Nova Scotia municipalities reviewing policing models as RCMP costs rise

By CityNews Staff

HALIFAX — The rising cost of RCMP services is “changing the conversation” around policing in Nova Scotia, according to the head of the organization that represents the province’s municipalities.

Amanda McDougall, president of the Nova Scotia Federation of Municipalities, says many of the province’s 49 municipalities are nervous about pressures on already tight budgets.

The provincial government’s recent budget passed down more than $20 million in increased policing costs to municipalities, meaning an average increase of 11 per cent in the 2022-23 fiscal year for towns that contract the RCMP for their police services.

“Folks are wondering if there’s anything we should be doing provincially, or whether we should start to investigate what municipal policing looks like at the regional level,” McDougall said in an interview this week.

McDougall, who is also mayor of the Cape Breton Regional Municipality, said her officials have been asked by some other municipalities about the costs and services associated with its police service. “It means that folks are tossing it around,” she said, referring to policing options other than the RCMP.

According to the provincial Justice Department, five municipal units have so far begun formal reviews of their policing model to “identify possible savings and improved resourcing.” Most were underway well in advance of the most recent cost increase for RCMP services.

The five municipal units are the County of Colchester, Halifax Regional Municipality, Wolfville, Eskasoni and Cumberland, which formally approved its review during a meeting on Wednesday.

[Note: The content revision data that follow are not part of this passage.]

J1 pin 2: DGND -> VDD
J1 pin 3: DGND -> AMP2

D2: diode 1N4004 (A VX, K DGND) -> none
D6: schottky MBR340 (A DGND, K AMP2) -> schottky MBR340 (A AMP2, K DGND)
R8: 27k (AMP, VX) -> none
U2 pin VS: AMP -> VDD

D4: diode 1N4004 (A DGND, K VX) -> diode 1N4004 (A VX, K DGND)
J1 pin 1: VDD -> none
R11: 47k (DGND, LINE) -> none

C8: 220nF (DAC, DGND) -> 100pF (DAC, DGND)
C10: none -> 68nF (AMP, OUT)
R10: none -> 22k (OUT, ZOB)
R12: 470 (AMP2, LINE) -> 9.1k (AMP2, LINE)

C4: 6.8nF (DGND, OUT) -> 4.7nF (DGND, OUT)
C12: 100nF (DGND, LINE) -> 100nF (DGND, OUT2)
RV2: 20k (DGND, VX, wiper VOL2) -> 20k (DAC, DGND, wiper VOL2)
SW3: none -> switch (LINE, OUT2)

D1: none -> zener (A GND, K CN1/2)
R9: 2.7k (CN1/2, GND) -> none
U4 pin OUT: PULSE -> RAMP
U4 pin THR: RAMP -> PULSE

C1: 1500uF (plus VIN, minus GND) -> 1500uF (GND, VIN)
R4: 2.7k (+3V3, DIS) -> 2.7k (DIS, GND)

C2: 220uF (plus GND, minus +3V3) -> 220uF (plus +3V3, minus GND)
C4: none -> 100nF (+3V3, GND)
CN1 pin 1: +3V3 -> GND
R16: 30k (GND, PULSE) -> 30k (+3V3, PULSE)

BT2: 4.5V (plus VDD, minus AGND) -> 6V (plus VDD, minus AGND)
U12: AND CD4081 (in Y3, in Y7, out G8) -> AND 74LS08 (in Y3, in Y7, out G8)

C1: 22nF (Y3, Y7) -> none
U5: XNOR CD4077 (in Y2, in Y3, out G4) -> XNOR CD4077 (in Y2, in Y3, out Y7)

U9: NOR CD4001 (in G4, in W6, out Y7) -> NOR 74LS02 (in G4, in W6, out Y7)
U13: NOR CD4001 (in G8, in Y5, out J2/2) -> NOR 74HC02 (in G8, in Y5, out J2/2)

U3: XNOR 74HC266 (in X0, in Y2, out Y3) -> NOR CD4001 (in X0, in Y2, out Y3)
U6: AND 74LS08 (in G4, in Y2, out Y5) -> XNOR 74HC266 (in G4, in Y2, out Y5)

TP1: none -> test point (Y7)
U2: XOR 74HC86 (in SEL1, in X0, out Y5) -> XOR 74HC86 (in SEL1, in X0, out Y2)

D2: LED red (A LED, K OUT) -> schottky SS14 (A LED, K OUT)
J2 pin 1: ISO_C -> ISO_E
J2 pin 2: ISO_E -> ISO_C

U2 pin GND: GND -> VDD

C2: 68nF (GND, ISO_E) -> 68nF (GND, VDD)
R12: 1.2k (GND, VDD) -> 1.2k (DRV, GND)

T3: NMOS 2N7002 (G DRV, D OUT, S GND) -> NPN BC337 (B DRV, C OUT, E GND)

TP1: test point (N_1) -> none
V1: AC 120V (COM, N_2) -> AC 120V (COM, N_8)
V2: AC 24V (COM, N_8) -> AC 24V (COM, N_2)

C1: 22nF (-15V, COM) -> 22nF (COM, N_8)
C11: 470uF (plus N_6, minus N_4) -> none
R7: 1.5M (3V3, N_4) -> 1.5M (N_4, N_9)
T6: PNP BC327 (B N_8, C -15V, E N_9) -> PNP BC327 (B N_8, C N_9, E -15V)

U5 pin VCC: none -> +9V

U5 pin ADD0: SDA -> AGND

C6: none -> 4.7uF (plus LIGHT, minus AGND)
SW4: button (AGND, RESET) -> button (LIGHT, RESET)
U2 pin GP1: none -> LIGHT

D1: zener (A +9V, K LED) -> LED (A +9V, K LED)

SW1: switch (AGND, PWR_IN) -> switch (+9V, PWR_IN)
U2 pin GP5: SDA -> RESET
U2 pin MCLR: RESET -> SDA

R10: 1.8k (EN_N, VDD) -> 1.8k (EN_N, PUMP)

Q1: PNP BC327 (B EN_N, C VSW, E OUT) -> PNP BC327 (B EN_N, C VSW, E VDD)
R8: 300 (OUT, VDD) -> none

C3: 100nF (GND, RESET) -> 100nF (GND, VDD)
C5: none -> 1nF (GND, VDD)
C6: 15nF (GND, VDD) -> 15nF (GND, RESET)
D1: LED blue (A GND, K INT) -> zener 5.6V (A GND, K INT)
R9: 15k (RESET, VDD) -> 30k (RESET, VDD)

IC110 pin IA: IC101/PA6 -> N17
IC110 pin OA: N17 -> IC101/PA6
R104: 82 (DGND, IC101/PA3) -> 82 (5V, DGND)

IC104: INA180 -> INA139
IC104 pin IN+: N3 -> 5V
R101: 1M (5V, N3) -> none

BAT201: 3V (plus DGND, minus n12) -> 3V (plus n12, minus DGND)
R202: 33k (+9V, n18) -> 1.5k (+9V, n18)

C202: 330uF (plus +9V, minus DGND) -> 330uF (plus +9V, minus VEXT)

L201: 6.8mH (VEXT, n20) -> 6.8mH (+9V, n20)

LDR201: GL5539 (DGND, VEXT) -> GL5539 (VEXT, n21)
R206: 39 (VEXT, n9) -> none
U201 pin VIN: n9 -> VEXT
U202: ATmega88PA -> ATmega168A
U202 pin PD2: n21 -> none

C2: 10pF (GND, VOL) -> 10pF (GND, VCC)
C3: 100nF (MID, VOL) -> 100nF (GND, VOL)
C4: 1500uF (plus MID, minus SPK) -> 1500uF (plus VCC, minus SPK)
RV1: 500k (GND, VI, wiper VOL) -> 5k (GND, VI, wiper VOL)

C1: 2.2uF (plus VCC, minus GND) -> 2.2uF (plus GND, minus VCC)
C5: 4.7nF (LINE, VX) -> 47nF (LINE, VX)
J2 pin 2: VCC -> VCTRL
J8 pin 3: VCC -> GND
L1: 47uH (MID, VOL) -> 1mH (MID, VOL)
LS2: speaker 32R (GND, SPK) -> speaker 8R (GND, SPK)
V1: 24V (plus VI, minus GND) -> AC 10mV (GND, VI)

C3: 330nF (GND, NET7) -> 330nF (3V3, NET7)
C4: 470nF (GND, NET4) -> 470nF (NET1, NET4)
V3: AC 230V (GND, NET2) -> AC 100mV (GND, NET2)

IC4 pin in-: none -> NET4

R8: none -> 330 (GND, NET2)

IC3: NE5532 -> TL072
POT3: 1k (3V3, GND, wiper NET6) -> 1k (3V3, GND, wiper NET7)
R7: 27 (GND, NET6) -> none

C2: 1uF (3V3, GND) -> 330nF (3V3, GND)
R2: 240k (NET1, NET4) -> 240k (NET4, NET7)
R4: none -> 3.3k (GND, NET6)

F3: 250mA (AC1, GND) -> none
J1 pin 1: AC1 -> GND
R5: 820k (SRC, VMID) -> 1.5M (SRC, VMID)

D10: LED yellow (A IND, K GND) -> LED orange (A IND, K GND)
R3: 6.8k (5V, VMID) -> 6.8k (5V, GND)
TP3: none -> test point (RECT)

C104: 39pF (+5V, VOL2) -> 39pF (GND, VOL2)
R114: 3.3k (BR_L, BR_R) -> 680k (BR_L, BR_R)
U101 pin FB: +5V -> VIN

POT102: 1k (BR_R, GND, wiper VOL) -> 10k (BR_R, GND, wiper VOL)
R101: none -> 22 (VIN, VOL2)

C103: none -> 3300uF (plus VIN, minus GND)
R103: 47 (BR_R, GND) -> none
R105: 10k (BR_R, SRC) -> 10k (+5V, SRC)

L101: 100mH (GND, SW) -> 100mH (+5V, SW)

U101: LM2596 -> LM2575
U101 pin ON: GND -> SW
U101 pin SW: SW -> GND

Cumberland Mayor Murray Scott, a former Nova Scotia justice minister and police officer, said the recent hike will add $500,000 to policing costs, which now account for 17 per cent of his municipality’s overall budget.

However, Scott said his municipality’s review is about more than the cost of policing. “It’s about the RCMP having the resources that we are paying for,” he said, adding that Cumberland currently pays for 27 RCMP officers. He said that full complement isn’t always available due to such things as illness, vacation or temporary leave.

“We’ve become aware over the last years that on many occasions, we are substantially lower than that (number), so that puts a lot of pressure on the resources that the RCMP have in Cumberland,” Scott said.

He said there are also concerns the RCMP, which has its area headquarters in Amherst, has largely moved away from a model that saw it fully staff detachments in towns throughout the county. “We’ve asked them to go back to that detachment-style policing to have more visibility and more presence in the communities,” said Scott.

Nova Scotia’s contract with the RCMP runs until 2032, and there are regular reviews that are built into an agreement that sees municipalities pay for 70 per cent of RCMP services while the federal government pays 30 per cent.

But provincial Justice Minister Brad Johns has consistently said he wants to hold off on a potential review until he hears more from the commission of inquiry into the mass shooting that killed 22 people in April 2020. The commission is examining the RCMP response to the tragedy and is expected to look at its role in rural policing in the province.

Kent Roach, a law professor at the University of Toronto, said he hopes rural policing will be examined. “This issue seems to be a pretty large elephant in the room when you are talking about the RCMP,” Roach said in an interview.

Roach, author of a book to be published next month titled “Canadian Policing: Why and How It Must Change,” maintains that any examination of RCMP services and contract policing needs to consider more than just money — it should also look at such things as how the force trains officers to serve diverse areas of the country.

And while he believes some communities such as those in Nova Scotia need to examine the possibility of switching to municipal policing, he said it shouldn’t be all or nothing. “I think the RCMP should have a support role, even if we move away and we have more local police forces that are subject to local control,” Roach said.

Currently, 10 of Nova Scotia’s 49 municipalities have their own police service.